The YARD StringTokenizer parser mechanics are very simple. It requires a regular expression description (called a rule) of the token to be passed as a template parameter. It provides a single function, void Parse(char const* pBegin, char const* pEnd) which causes the Tokenizer to generate a list of tokens according to the rules passed as a template argument. For instance:

  // p is a pointer to a null terminated string
  const char* pEnd = &(p[strlen(p)]);
  StringTokenizer<MatchWord> tknzr;
  tknzr.Parse(p, pEnd);
  OutputTokens(tknzr.begin(), tknzr.end());

In order to work, the StringTokenizer requires that we declare it with a rule which describes each token. The rule we are using is defined in the file "rules.hpp", as follows:

  typedef MatchCharRange<'a', 'z'> MatchLowerCaseLetter;
  typedef MatchCharRange<'A', 'Z'> MatchUpperCaseLetter;
  typedef re_or<MatchLowerCaseLetter, MatchUpperCaseLetter> MatchLetter;
  typedef re_or<MatchLetter, MatchChar<'\''> > MatchWordChar;
  typedef re_plus<MatchWordChar> MatchWord;

Notice that the rules are described in terms of other rules, combined using what are known as the regular expression operators. Briefly, they are:

re_opt<Rule_T> - Matches Rule_T 0 or 1 times.
re_star<Rule_T> - Matches Rule_T 0 or more times.
re_plus<Rule_T> - Matches Rule_T 1 or more times.
re_repeat<Rule_T, N> - Matches Rule_T exactly N times.
re_or<Rule_T0, Rule_T1> - Matches Rule_T0 or failing that matches Rule_T1.
re_and<Rule_T0, Rule_T1 > - Matches Rule_T0 and then matches Rule_T1.

The YARD StringTokenizer Class

Here is the source for the StringTokenizer class and the auxiliary classes:

  typedef std::pair<char const*, char const*> Token;
  typedef std::list<Token> TokenList;
  typedef TokenList::const_iterator TokenIter;

  template<typename Rules_T>
  struct StringTokenizer
  {
    void Parse(char const* pBegin, char const* pEnd)
    {
      ParserInputStream<char> stream(pBegin, pEnd);
      while (!stream.AtEnd()) {
        char const* pos = stream.GetPos();
        if (Rules_T::Accept(stream)) {
          mTkns.push_back(Token(pos, stream.GetPos()));
        }
        stream.GotoNext();
      }
    }
    TokenIter begin() { return mTkns.begin(); }
    TokenIter end() { return mTkns.end(); }
  private:
    TokenList mTkns;
  };

Outputting Tokens

Once we parse the text file, we still need to do something with the tokens.
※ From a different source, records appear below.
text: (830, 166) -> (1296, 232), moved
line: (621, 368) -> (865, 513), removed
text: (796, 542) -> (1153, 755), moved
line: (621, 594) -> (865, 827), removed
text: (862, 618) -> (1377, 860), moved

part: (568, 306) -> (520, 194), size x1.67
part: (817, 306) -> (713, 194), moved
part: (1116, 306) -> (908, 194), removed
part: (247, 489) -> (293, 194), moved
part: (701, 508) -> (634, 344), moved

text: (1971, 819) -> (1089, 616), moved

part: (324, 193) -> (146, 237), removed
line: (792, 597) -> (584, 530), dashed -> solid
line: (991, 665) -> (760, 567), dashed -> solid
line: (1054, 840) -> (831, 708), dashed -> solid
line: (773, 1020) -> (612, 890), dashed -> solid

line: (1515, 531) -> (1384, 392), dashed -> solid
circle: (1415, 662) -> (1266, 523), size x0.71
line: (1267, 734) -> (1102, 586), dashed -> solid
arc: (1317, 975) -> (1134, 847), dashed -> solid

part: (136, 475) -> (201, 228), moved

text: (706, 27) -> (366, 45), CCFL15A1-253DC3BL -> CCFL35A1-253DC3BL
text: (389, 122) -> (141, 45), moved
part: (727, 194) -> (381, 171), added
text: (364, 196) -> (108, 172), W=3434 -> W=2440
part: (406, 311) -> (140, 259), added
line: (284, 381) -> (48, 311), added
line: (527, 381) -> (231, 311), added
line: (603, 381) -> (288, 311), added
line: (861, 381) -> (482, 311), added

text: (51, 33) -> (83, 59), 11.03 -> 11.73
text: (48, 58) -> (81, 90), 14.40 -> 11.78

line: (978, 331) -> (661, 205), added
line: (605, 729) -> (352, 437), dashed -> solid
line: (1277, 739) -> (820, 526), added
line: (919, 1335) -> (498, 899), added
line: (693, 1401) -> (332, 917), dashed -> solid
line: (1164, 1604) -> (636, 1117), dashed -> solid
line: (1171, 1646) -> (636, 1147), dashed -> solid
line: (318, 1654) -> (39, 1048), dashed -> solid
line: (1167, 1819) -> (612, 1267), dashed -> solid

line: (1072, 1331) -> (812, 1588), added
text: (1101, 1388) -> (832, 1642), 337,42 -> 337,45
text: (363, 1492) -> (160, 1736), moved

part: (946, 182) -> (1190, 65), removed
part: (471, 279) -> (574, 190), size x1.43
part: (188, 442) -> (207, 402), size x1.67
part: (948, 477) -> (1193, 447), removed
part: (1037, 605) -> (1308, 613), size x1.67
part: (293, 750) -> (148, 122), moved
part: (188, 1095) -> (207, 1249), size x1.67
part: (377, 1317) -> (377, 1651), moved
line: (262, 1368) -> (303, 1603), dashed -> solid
Here is a function which outputs the first 10 tokens as strings to the standard output stream:

  void OutputTokens(TokenIter iter, TokenIter end)
  {
    // outputs first 10 tokens as strings
    for (int i=0; (i < 10) && (iter != end); i++, iter++) {
      int n = iter->second - iter->first;
      std::string s(iter->first, 0, n);
      std::cout << s.c_str() << std::endl;
    }
  }

Summary

That is the entire library in a nutshell. A tokenizer is only the tip of the iceberg in terms of what you can do with the YARD library. Have fun experimenting with the parser, and you may be surprised at the kinds of tasks you can apply it to.

Postscript

It is worth making mention of the Boost Spirit library which has the capability to do some of the same things as the YARD parser. Writing a similar tokenizer using Spirit could be done as follows (Note: I am not an expert at Spirit, it is not a tool that can be learned in an afternoon):

  #include <boost/spirit/core.hpp>
  #include "../yard/tokenizer.hpp"

  using namespace boost::spirit;
  using namespace yard;

  TokenList* gpTkns;

  void StoreToken(char const* str, char const* end) {
    gpTkns->push_back(Token(str, end));
  }

  void SpiritTest(char const* str, TokenList* pTkns) {
    gpTkns = pTkns;
    rule<> word_r = (alpha_p >> *(alpha_p | ch_p('\'')));
    rule<> r = *(word_r[&StoreToken] | space_p);
    parse(str, r);
  }

The Spirit library is designed with a completely different approach and is much more complex than the YARD parser. On the other hand, it comes with more functionality out of the box, once you figure out how to use it. Anyway, the choice is yours, happy parsing.